LinuxLists.cc - Re: [RFC] sched: CPU topology try

2014-01-01 05:04:04

Subject: Re: [RFC] sched: CPU topology try

Hi Vincent,

On 12/18/2013 06:43 PM, Vincent Guittot wrote:
> This patch applies on top of the two patches [1][2] that have been proposed by
> Peter for creating a new way to initialize sched_domain. It includes some minor
> compilation fixes and a trial of using this new method on ARM platform.
> [1] https://lkml.org/lkml/2013/11/5/239
> [2] https://lkml.org/lkml/2013/11/5/449
>
> Based on the results of this tests, my feeling about this new way to init the
> sched_domain is a bit mitigated.
>
> The good point is that I have been able to create the same sched_domain
> topologies than before and even more complex ones (where a subset of the cores
> in a cluster share their powergating capabilities).
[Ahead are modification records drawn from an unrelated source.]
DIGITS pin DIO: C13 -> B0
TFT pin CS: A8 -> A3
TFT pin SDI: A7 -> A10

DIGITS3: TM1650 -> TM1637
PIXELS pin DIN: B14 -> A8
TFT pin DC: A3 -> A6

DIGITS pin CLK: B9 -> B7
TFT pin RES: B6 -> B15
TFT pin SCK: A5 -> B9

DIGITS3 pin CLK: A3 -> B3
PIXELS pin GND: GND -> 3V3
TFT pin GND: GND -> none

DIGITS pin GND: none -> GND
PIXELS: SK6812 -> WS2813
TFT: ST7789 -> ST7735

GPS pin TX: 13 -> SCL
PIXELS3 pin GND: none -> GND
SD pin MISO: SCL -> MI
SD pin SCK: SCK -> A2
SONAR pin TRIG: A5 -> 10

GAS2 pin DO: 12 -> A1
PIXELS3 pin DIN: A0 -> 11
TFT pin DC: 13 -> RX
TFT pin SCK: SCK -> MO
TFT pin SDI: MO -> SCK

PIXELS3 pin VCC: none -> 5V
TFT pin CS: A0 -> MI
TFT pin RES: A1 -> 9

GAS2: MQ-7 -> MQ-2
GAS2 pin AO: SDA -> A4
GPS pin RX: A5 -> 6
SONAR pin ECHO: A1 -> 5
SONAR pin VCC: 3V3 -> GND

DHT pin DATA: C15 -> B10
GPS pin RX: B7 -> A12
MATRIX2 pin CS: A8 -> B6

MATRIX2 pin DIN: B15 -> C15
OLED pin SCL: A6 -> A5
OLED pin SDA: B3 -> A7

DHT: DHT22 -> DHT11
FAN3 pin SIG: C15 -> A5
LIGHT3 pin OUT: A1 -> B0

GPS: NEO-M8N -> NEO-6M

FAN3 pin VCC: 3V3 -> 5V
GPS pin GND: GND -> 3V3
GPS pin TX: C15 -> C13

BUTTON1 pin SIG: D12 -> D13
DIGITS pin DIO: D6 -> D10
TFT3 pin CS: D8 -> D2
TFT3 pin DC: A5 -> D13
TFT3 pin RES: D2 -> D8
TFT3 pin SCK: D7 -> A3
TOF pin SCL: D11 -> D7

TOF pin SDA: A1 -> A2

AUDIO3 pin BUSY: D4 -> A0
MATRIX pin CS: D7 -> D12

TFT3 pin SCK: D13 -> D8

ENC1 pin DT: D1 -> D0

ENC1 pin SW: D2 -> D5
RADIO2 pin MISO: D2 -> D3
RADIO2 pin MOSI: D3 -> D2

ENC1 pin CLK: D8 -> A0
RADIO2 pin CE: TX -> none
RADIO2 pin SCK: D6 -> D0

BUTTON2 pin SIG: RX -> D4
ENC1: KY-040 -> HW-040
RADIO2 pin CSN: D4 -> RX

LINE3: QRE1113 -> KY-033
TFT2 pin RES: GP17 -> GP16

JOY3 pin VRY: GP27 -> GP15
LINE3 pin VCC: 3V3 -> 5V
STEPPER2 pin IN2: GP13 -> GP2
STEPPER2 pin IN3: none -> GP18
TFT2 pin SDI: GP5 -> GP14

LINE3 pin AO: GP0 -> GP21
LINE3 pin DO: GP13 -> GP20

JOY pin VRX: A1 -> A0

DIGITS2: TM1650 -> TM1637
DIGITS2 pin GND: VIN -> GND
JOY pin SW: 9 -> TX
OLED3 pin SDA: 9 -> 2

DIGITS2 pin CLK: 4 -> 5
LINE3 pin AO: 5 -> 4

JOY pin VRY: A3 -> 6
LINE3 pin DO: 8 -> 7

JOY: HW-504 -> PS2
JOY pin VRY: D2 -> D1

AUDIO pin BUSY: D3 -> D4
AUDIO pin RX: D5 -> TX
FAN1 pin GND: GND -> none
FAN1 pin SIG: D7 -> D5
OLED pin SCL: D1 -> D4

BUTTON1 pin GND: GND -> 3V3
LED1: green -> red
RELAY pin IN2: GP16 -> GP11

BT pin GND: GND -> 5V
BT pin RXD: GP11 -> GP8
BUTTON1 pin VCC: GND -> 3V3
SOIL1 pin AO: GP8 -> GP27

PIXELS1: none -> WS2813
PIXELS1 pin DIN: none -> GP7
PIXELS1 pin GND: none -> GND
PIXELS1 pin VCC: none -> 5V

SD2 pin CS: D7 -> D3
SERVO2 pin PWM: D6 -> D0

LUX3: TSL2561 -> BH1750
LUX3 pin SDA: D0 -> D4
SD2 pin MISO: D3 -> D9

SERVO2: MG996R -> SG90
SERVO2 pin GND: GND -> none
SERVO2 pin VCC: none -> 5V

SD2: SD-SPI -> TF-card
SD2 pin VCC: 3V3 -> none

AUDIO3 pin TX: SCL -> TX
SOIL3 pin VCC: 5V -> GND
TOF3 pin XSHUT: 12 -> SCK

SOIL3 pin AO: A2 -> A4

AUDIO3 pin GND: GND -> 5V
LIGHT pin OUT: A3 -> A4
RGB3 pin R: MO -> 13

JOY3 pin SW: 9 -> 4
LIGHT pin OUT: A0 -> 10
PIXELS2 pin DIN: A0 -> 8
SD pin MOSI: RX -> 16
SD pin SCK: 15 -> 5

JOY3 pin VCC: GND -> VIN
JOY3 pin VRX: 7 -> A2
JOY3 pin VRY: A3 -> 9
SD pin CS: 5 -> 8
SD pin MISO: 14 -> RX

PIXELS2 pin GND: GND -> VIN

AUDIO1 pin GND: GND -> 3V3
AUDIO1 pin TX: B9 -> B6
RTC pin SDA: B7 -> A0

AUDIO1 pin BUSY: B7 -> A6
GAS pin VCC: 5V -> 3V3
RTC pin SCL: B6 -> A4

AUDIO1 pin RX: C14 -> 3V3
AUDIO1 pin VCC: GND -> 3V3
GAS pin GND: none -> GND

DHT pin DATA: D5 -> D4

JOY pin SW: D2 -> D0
I have described various
> topology results below.
>
> I use a system that is made of a dual cluster of quad cores with hyperthreading
> for my examples.
>
> If one cluster (0-7) can powergate its cores independantly but not the other
> cluster (8-15) we have the following topology, which is equal to what I had
> previously:
>
> CPU0:
> domain 0: span 0-1 level: SMT
> flags: SD_SHARE_CPUPOWER | SD_SHARE_PKG_RESOURCES | SD_SHARE_POWERDOMAIN
> groups: 0 1
> domain 1: span 0-7 level: MC
> flags: SD_SHARE_PKG_RESOURCES
> groups: 0-1 2-3 4-5 6-7
> domain 2: span 0-15 level: CPU
> flags:
> groups: 0-7 8-15
>
> CPU8
> domain 0: span 8-9 level: SMT
> flags: SD_SHARE_CPUPOWER | SD_SHARE_PKG_RESOURCES | SD_SHARE_POWERDOMAIN
> groups: 8 9
> domain 1: span 8-15 level: MC
> flags: SD_SHARE_PKG_RESOURCES | SD_SHARE_POWERDOMAIN
> groups: 8-9 10-11 12-13 14-15
> domain 2: span 0-15 level CPU
> flags:
> groups: 8-15 0-7
>
> We can even describe some more complex topologies if a susbset (2-7) of the
> cluster can't powergate independatly:
>
> CPU0:
> domain 0: span 0-1 level: SMT
> flags: SD_SHARE_CPUPOWER | SD_SHARE_PKG_RESOURCES | SD_SHARE_POWERDOMAIN
> groups: 0 1
> domain 1: span 0-7 level: MC
> flags: SD_SHARE_PKG_RESOURCES
> groups: 0-1 2-7
> domain 2: span 0-15 level: CPU
> flags:
> groups: 0-7 8-15
>
> CPU2:
> domain 0: span 2-3 level: SMT
> flags: SD_SHARE_CPUPOWER | SD_SHARE_PKG_RESOURCES | SD_SHARE_POWERDOMAIN
> groups: 0 1
> domain 1: span 2-7 level: MC
> flags: SD_SHARE_PKG_RESOURCES | SD_SHARE_POWERDOMAIN
> groups: 2-7 4-5 6-7
> domain 2: span 0-7 level: MC
> flags: SD_SHARE_PKG_RESOURCES
> groups: 2-7 0-1
> domain 3: span 0-15 level: CPU
> flags:
> groups: 0-7 8-15
>
> In this case, we have an aditionnal sched_domain MC level for this subset (2-7)
> of cores so we can trigger some load balance in this subset before doing that
> on the complete cluster (which is the last level of cache in my example)
>
> We can add more levels that will describe other dependency/independency like
> the frequency scaling dependency and as a result the final sched_domain
> topology will have additional levels (if they have not been removed during
> the degenerate sequence)

The design looks good to me. In my opinion information like P-states and
C-states dependency can be kept separate from the topology levels, it
might get too complicated unless the information is tightly coupled to
the topology.

>
> My concern is about the configuration of the table that is used to create the
> sched_domain. Some levels are "duplicated" with different flags configuration

I do not feel this is a problem since the levels are not duplicated,
rather they have different properties within them which is best
represented by flags like you have introduced in this patch.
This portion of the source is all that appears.